Practices using cloud-based EHRs face an additional hurdle. Moore says cloud-based systems can be a source of frustration when practices attempt to access their own data because they cannot automatically download information. “You’re at the mercy of the vendor of your EHR or PM system as to what data you can access,” he says. “It is a whole lot easier if you own your data and it’s on your network.”
In addition, Moore points out, the data you download may be restricted to the format the vendor provides, meaning you may have to reformat information and “start from scratch every time you want to run a report.”
Getting staff on-board
Persuading staff members to make the shift to data-driven customized reports may not be automatic. Reimers admits to occasionally having to remove handwritten lists and sticky notes from staffers’ desks to force a transition to data-driven tools. “If you are getting data reported to you regularly without having to dig it out, everybody is happier,” she says.

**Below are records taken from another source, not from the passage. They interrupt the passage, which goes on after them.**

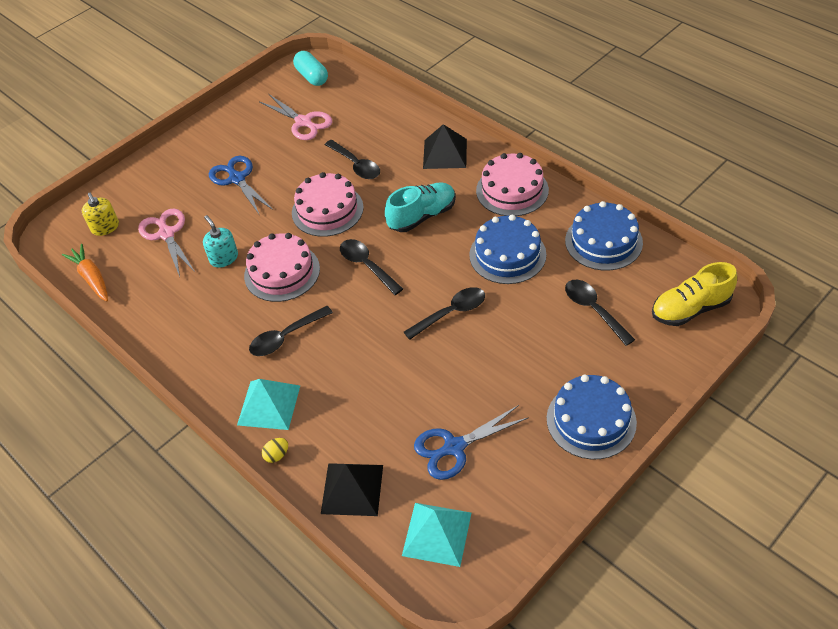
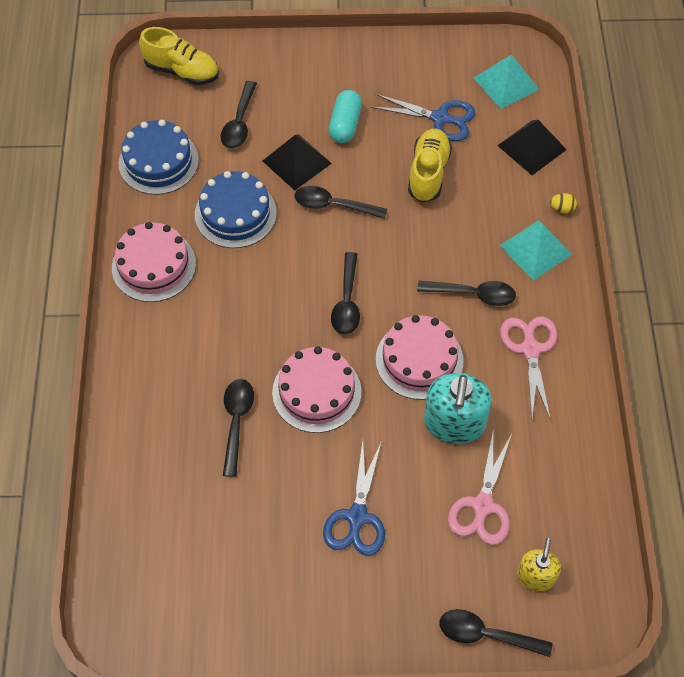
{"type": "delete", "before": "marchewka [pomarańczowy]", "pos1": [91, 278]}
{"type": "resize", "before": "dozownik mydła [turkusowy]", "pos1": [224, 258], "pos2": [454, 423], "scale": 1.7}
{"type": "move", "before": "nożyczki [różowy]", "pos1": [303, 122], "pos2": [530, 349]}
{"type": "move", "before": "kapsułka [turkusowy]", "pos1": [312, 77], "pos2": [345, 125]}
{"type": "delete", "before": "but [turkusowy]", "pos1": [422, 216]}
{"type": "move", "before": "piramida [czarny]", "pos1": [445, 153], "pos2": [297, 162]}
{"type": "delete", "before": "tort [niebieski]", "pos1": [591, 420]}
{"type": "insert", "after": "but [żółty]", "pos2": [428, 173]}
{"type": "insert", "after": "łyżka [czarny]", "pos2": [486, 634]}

As an example, Reimers points to a daily report she receives on the next day’s patients that eliminates chart prep. “If a doctor is seeing 30 patients the next day, why have somebody open 30 charts to see if something needs to be done. Have a report prepared for you that says these people are missing labs, these people need medications, these patients need to see the nurse, not the doctor,” she says.

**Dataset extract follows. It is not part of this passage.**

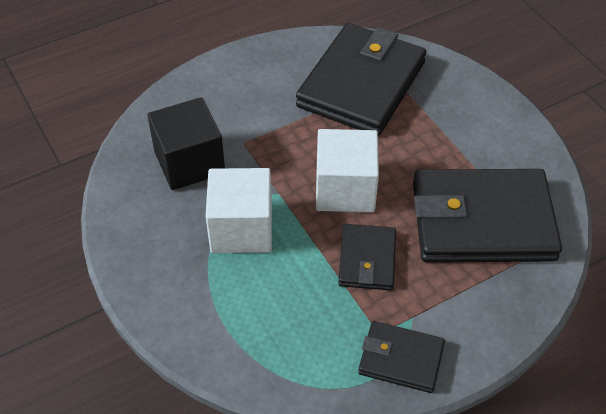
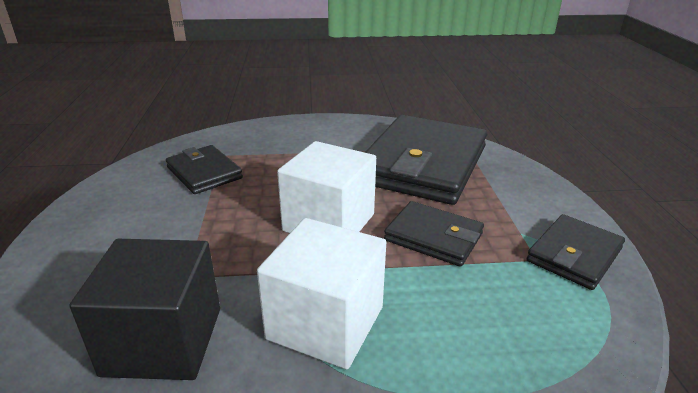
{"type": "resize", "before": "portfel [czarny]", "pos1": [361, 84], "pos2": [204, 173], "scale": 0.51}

Many smaller practices do not have the money, IT know-how, or staff necessary to “crunch data and ask questions and answer them with data,” says medical practice management consultant Mary Pat Whaley, FACMPE, president of Manage My Practice in Durham, North Carolina.
“I find most small practices are just trying to survive and look at the basics,” she says. “Very few of them realistically are using EHR data for anything except reporting as required by the government.”
As healthcare transitions from a fee-for-service to a value-based reimbursement model, Moore argues physicians cannot afford to ignore the reservoirs of digital information at their disposal. “As the reimbursement model changes, it is going to be key to have better data to understand how to thrive in a new reimbursement model where it is not just see how many procedures you can do,” he says. “If they are going to start paying for outcomes, then dang it, we better understand our outcomes.”
Until providers are reimbursed for proactive care, Woodcock says smaller practices need to find ways to offset the cost of data-mining initiatives. She suggests physicians look for community grants or payer incentive programs for managing specific populations. Woodcock notes that she worked recently with a practice that received a grant from Texas Medicaid to manage a cohort of patients for cardiovascular issues.
Jacob Reider, MD, chief strategy officer at Kyron, a Palo Alto, California, startup focused on advancing personalized medicine, believes healthcare remains a long way from optimizing the information data provides. He cites the example of Tylenol’s dosing recommendations for adults–two tablets every four to six hours–regardless of the patient’s weight or size.
“Even in this very simple instance, we are failing consumers, failing ourselves, and failing as an industry to connect the dots together,” says Reider, the former deputy national coordinator for the Office of the National Coordinator for Health IT. “If we can’t do just this in terms of helping us make the right dosing decisions for a medication probably used a million times every day, we’re a far way off from using much more intricate and sophisticated tools.”
While challenges remain in the quest to use data to improve healthcare, Reimers says smaller practices do hold an advantage over larger physician groups. “They can put their data to work tomorrow. They can have a group meeting with however many people they need and go forth and do it,” she says.